Lycopus, by lessening irritation, allaying nervous excitement, and slowing and strengthening the heart, and consequently reducing fever and pain, is often successfully used in acute pulmonic complaints. It is more valuable, however, in chronic lung affections, to fulfill the same purposes, besides controlling or tending to prevent hemorrhage. In chronic bronchitis, with copious expectoration, and in chronic interstitial pneumonia, it has rendered good service. While by no means to be rated as an antitubercular agent, its cardio-vascular control and antihemorrhagic power make it an agent of unrivaled worth in those who show every evidence of tending toward a phthisical end, and we believe it will do as much as a medicine can do to stay the distressing ravages of pulmonary tuberculosis. When established it aids in relieving cough, pain, fever and the rapid and excited heart action. In pulmonary hemorrhage we have frequently used with it specific medicines ipecac and cinnamon with the happiest of results. The chief guides to its selection in respiratory therapeutics are the hemorrhage and circulatory excitability.

In heart disorders, both functional and organic, lycopus should not be disregarded.

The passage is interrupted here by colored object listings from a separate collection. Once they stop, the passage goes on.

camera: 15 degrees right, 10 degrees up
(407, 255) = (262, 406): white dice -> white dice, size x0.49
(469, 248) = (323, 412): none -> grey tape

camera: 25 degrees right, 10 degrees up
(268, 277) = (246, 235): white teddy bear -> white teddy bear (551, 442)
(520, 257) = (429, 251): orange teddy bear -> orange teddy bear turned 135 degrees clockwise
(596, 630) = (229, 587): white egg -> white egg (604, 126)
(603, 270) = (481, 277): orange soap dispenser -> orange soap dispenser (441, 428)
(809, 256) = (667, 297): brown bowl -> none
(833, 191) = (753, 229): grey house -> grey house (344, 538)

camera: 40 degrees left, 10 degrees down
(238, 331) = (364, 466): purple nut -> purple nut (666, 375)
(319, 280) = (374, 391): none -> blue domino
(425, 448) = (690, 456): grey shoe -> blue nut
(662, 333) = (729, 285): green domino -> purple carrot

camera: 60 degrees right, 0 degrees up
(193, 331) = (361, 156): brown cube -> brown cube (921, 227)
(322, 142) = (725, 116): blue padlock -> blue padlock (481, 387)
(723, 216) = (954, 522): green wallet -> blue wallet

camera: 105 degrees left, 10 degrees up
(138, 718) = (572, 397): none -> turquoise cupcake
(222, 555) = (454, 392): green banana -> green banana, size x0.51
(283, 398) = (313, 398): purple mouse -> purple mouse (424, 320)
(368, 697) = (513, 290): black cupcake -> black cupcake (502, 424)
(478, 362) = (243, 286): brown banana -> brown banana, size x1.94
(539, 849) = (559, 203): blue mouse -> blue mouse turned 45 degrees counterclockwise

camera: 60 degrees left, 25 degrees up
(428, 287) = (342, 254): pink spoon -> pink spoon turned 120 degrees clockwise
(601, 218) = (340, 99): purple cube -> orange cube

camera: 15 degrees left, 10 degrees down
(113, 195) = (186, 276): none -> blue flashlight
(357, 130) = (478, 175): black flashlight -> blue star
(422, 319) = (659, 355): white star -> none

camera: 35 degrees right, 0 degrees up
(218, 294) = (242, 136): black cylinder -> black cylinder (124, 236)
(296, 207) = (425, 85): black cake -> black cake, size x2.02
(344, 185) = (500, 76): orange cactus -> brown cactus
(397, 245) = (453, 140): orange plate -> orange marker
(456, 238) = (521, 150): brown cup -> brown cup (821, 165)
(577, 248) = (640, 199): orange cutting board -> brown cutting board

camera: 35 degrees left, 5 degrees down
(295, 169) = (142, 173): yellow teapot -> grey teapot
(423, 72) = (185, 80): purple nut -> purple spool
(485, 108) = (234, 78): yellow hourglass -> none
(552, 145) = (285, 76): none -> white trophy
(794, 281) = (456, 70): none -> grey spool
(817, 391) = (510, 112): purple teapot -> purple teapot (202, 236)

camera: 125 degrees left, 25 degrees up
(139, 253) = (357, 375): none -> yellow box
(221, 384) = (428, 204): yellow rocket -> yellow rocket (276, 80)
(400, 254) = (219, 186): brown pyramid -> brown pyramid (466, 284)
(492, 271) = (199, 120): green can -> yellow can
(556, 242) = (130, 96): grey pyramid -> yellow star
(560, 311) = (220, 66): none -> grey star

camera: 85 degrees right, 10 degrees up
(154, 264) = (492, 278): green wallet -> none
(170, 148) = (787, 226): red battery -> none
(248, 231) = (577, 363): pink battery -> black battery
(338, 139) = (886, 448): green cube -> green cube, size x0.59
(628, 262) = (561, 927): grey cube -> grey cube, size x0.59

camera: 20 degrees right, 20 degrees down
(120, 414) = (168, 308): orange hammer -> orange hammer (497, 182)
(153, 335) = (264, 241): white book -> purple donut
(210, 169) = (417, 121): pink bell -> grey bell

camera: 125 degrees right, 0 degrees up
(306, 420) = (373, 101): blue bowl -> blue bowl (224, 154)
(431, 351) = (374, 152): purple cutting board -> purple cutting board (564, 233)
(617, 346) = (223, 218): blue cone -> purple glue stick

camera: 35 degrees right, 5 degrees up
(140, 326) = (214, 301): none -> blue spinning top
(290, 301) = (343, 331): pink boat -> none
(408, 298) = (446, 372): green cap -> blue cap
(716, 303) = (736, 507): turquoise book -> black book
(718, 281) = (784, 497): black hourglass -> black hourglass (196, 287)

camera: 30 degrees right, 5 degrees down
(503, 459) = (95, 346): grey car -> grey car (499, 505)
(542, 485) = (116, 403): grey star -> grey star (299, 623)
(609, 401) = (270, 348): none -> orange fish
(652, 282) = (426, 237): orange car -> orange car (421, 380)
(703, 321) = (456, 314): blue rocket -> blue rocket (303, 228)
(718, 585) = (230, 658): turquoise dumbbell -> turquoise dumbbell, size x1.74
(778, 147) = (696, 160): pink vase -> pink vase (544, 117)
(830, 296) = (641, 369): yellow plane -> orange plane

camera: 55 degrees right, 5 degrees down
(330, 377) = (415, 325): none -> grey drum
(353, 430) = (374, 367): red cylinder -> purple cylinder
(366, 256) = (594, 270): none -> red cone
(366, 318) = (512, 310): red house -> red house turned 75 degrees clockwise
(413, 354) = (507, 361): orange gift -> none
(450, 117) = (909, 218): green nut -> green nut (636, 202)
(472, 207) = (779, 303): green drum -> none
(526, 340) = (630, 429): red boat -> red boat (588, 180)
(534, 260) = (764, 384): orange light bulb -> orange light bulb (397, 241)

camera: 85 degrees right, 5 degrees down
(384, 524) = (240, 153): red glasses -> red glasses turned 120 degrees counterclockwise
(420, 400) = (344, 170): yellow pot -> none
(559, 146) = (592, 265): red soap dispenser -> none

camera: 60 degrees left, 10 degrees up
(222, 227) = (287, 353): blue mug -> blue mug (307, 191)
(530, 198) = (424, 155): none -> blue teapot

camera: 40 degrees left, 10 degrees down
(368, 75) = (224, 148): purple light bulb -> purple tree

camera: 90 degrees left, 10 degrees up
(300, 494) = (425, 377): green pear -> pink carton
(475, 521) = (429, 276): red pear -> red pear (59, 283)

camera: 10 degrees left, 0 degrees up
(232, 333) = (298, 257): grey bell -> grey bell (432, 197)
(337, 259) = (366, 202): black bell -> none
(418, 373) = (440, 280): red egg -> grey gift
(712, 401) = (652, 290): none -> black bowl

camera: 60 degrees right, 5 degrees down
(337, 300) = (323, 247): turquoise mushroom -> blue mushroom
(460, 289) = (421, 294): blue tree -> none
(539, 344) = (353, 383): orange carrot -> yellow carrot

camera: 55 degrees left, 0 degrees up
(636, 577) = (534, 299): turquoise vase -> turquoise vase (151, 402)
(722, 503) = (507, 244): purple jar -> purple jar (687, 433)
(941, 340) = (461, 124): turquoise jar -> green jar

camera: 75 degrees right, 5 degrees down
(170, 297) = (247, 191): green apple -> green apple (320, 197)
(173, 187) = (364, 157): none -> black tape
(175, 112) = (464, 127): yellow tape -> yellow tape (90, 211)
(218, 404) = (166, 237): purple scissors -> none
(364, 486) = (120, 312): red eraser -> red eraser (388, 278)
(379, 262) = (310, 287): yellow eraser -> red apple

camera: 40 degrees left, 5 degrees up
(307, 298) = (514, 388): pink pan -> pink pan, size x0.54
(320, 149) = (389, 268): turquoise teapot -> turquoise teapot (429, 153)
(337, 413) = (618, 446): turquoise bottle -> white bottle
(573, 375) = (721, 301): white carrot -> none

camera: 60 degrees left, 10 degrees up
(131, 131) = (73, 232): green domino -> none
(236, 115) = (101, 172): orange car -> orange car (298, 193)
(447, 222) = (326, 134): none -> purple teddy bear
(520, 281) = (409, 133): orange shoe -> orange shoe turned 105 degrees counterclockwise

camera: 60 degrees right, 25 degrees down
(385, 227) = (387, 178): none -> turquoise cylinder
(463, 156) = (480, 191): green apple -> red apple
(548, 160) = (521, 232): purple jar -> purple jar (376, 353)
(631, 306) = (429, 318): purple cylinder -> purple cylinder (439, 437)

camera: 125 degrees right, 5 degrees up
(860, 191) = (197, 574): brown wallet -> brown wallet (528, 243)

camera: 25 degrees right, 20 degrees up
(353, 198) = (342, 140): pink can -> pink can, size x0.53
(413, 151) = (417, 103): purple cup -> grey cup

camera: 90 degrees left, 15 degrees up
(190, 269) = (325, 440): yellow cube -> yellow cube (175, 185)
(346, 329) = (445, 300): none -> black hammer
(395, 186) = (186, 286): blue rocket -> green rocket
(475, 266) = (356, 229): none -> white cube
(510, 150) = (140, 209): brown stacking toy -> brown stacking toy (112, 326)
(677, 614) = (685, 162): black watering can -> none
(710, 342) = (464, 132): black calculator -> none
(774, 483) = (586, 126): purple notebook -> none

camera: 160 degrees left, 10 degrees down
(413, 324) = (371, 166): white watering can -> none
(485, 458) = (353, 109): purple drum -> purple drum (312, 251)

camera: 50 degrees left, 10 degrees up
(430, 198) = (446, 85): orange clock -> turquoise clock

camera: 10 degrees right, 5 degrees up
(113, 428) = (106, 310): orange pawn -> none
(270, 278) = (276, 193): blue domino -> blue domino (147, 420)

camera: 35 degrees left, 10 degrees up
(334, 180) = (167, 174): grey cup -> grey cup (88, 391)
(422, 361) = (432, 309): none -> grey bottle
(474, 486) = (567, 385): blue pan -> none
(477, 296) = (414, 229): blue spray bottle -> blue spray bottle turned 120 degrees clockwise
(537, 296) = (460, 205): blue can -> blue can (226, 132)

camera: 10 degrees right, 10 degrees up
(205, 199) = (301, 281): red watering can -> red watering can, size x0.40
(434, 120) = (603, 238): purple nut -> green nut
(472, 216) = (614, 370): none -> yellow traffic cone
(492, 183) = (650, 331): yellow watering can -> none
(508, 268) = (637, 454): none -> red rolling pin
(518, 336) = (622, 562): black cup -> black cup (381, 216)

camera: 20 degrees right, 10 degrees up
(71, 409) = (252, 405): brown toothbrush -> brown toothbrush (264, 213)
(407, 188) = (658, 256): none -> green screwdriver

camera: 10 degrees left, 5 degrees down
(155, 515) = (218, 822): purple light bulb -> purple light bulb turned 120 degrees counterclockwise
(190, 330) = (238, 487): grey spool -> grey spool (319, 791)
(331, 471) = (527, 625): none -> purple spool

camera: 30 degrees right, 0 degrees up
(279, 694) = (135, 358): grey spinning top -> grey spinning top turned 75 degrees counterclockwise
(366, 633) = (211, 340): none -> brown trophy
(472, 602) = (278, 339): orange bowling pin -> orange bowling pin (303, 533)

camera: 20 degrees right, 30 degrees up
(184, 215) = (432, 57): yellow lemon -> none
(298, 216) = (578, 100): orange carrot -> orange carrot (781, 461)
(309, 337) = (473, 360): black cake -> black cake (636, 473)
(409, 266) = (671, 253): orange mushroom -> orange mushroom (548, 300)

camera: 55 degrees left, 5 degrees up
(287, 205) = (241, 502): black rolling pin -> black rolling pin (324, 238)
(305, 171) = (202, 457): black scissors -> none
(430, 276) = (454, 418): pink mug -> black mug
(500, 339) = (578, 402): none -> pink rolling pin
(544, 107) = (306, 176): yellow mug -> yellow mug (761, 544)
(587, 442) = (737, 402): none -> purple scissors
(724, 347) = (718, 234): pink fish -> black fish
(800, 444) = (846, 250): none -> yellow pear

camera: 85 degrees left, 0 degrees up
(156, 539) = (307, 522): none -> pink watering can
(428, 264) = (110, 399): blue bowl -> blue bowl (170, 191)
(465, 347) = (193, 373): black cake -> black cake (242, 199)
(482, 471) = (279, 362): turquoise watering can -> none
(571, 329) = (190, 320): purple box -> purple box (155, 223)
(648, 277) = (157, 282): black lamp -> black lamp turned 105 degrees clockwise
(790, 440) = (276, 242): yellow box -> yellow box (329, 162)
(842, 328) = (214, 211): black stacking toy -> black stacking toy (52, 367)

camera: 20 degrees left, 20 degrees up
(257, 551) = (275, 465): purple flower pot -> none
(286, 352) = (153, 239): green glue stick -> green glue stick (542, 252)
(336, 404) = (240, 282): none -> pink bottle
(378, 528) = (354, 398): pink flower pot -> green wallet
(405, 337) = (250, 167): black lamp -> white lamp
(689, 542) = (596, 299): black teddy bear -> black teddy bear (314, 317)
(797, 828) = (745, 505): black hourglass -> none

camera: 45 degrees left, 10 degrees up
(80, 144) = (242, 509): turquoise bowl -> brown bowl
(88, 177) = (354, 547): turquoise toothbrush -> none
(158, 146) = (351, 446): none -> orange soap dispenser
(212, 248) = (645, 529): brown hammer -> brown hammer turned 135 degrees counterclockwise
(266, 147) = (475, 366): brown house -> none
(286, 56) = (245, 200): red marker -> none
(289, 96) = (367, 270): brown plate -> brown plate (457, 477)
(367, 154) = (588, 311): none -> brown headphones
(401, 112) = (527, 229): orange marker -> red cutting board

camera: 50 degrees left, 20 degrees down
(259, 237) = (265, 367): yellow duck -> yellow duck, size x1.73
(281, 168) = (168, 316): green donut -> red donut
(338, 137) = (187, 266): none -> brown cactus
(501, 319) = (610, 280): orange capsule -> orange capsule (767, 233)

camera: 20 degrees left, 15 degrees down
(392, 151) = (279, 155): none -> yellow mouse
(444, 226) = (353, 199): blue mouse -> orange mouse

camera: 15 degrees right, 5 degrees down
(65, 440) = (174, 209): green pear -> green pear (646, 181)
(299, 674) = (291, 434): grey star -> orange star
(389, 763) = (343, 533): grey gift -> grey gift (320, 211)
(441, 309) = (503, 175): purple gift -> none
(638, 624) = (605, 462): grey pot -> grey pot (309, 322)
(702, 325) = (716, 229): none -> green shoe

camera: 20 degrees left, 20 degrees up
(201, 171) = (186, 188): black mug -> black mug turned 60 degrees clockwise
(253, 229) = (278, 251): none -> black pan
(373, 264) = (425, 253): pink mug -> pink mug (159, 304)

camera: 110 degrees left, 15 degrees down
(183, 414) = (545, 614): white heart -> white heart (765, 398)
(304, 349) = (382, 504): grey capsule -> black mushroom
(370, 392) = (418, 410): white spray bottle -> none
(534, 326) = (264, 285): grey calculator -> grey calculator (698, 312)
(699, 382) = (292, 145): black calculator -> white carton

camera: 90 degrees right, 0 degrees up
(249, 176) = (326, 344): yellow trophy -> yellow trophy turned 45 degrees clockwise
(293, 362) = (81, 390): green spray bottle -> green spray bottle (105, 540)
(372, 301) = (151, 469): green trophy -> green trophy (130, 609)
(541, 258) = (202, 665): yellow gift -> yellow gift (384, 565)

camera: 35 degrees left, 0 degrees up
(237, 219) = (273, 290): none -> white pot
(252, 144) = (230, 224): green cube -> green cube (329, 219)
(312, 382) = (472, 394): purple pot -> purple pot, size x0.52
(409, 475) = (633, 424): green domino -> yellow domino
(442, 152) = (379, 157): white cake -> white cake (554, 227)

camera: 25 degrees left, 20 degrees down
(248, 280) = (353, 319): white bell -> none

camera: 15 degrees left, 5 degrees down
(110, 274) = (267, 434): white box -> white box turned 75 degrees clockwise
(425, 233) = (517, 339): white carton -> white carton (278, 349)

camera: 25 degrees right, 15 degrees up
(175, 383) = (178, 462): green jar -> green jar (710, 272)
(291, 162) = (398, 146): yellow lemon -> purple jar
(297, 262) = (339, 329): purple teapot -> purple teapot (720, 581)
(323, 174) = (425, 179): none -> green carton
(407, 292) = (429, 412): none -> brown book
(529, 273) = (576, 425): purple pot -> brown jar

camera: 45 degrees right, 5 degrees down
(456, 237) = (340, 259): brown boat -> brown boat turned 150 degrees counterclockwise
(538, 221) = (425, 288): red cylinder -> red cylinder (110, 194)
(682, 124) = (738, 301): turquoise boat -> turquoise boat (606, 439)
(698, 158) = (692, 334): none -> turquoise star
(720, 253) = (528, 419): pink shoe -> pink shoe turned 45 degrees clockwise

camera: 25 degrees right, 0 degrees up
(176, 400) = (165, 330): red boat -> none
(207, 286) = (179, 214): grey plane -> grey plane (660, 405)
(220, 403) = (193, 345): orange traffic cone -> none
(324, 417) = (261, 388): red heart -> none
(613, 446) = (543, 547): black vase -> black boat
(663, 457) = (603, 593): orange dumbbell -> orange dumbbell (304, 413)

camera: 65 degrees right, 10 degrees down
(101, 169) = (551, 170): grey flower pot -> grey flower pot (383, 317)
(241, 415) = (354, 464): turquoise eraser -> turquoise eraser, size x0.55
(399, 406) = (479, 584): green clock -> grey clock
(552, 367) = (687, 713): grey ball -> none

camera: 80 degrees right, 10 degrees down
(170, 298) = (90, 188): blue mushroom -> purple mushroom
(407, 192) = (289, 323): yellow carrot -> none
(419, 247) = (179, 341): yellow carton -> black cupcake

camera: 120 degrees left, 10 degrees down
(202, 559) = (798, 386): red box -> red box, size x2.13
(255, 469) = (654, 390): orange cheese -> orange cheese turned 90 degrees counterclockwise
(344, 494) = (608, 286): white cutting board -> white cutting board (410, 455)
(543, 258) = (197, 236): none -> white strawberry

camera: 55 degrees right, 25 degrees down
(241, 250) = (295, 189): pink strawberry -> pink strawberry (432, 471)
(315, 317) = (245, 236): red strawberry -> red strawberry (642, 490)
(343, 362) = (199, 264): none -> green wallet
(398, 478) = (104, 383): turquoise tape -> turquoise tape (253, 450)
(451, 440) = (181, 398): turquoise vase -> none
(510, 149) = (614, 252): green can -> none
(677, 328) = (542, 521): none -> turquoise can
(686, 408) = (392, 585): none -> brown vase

It may be used where digitalis cannot be employed on account of its offensive action upon the stomach. Administered to patients suffering from endocarditis and pericarditis it has sometimes subdued the inflammation. It is a good remedy in cardiac palpitation, dependent upon irritation of the cardiac nerve centers, or when arising from organic lesions. It is best adapted to those forms of heart disease characterized by irritability, irregularity, and weakness, with dyspnea and praecordial oppression. Lycopus powerfully increases the contraction of the non-striated muscular fibers, particularly those of the heart and arteries, hence its value in cardiac dilatation and hypertrophy—conditions which have been known to undergo marked improvement under its administration. It quickly relieves the suffering and anxiety nearly always experienced in heart diseases; and is of especial value to relieve the rapid heart action of excessive smokers.

Lycopus is a remedy for morbid vigilance and insomnia attendant upon either acute or chronic diseases; and is especially serviceable when sleep is prevented by the exaggerated force of the heart. It has been ill-advised, and is largely over-rated, for the cure of diabetes and the relief of chronic nephritis. The most it can do in these conditions is to allay unpleasant heart symptoms and quiet nervous unrest. It has favorably influenced the circulatory aberrations in exophthalmic goitre, but far more often it has failed. Painful and distressing forms of indigestion are sometimes relieved by it, and it has been employed with advantage in simple diarrhea (lientery), dysenteric diarrhea, and especially in the diarrhea of phthisis, and the gastric disturbances of the drunkard.